Here is how the code looks:
using namespace std;
class dummy{
public:
int x;
explicit dummy(int x = 0) : x{ this->x = x } {}; //explicit has no effect here
};
class myClass {
public:
operator int(); //<---problematic conversion
explicit operator dummy();
};
myClass::operator int() {
return 10;
}
myClass::operator dummy(){
return dummy(9);
}
int main() {
myClass mc1;
dummy val = (dummy)mc1;
cout << "mc1 int cast: " << mc1 << endl;
cout << "val.x: :" << val.x << endl;
std::cin.get();
return 0;
}
I'm using ms vs compiler here and getting c2440 (type cast error). To my understanding, I'm not doing anything wrong syntax-wise. The problem here is that it works fine if I remove the implicit conversion: operator int()

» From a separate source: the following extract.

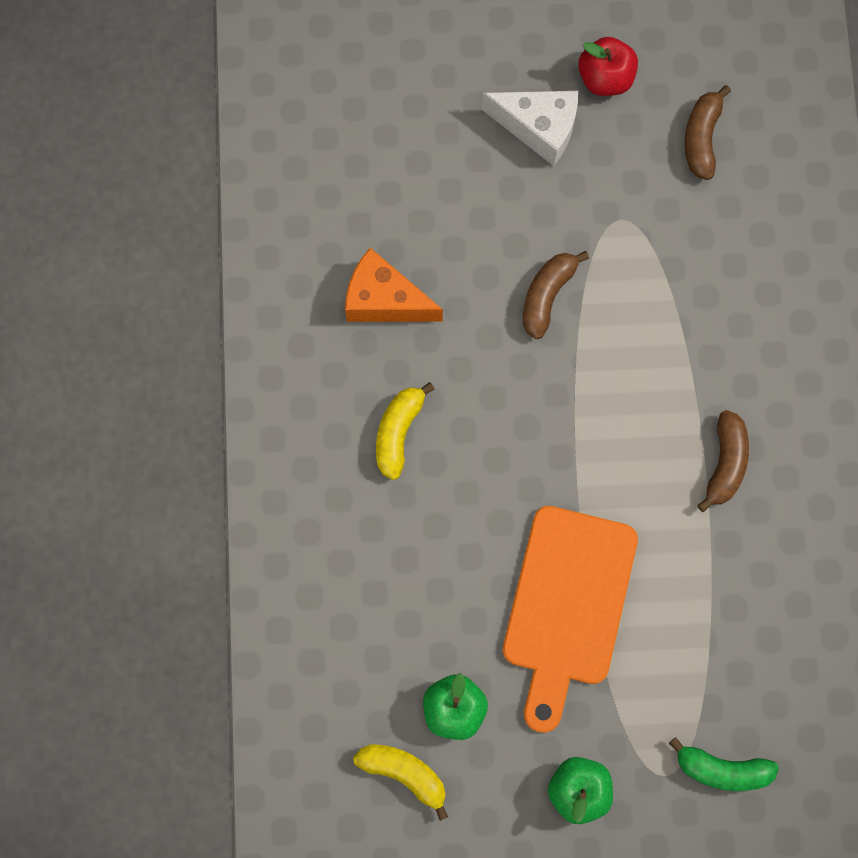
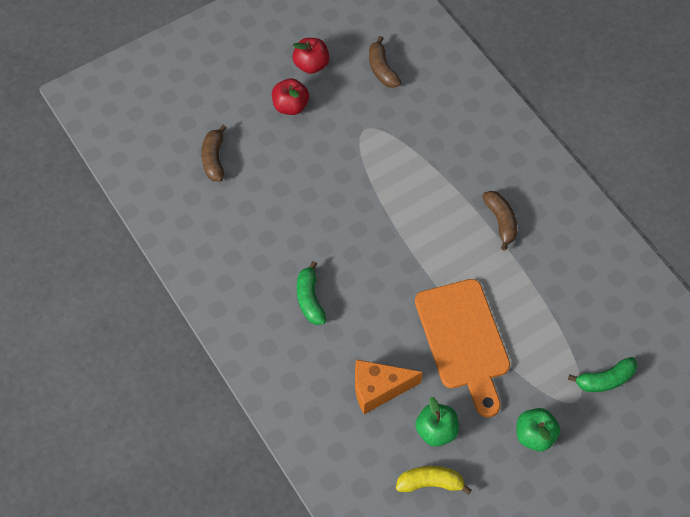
camera: 30 degrees left, 15 degrees down
(384, 300) = (258, 234): orange cheese -> orange cheese (378, 389)
(398, 432) = (310, 299): yellow banana -> green banana
(539, 128) = (290, 106): white cheese -> red apple
(547, 295) = (349, 186): brown banana -> brown banana (214, 159)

and its respective function out of the code.
ie:
using namespace std;
class dummy{
public:
int x;
explicit dummy(int x = 0) : x{ this->x = x } {}; //explicit has no effect here
};
class myClass {
public:
//operator int();
explicit operator dummy();
};
/*
myClass::operator int() {
return 10;
}*/
myClass::operator dummy(){
return dummy(9);
}
int main() {
myClass mc1;
dummy val = (dummy)mc1;
//cout << "mc1 int cast: " << mc1 << endl;
cout << "val.x: " << val.x << endl;
std::cin.get();
return 0;
}
this will produce the following output (as expected):
val.x: 9
Edit: explicit keyword was missing in the second example. The output is the same
Compiling your original code with gcc-9 on ubuntu 18.04 I get this:
test.cpp:27:24: error: call of overloaded ‘dummy(myClass&)’ is ambiguous
27 | dummy val = (dummy)mc1;
| ^~~
test.cpp:7:14: note: candidate: ‘dummy::dummy(int)’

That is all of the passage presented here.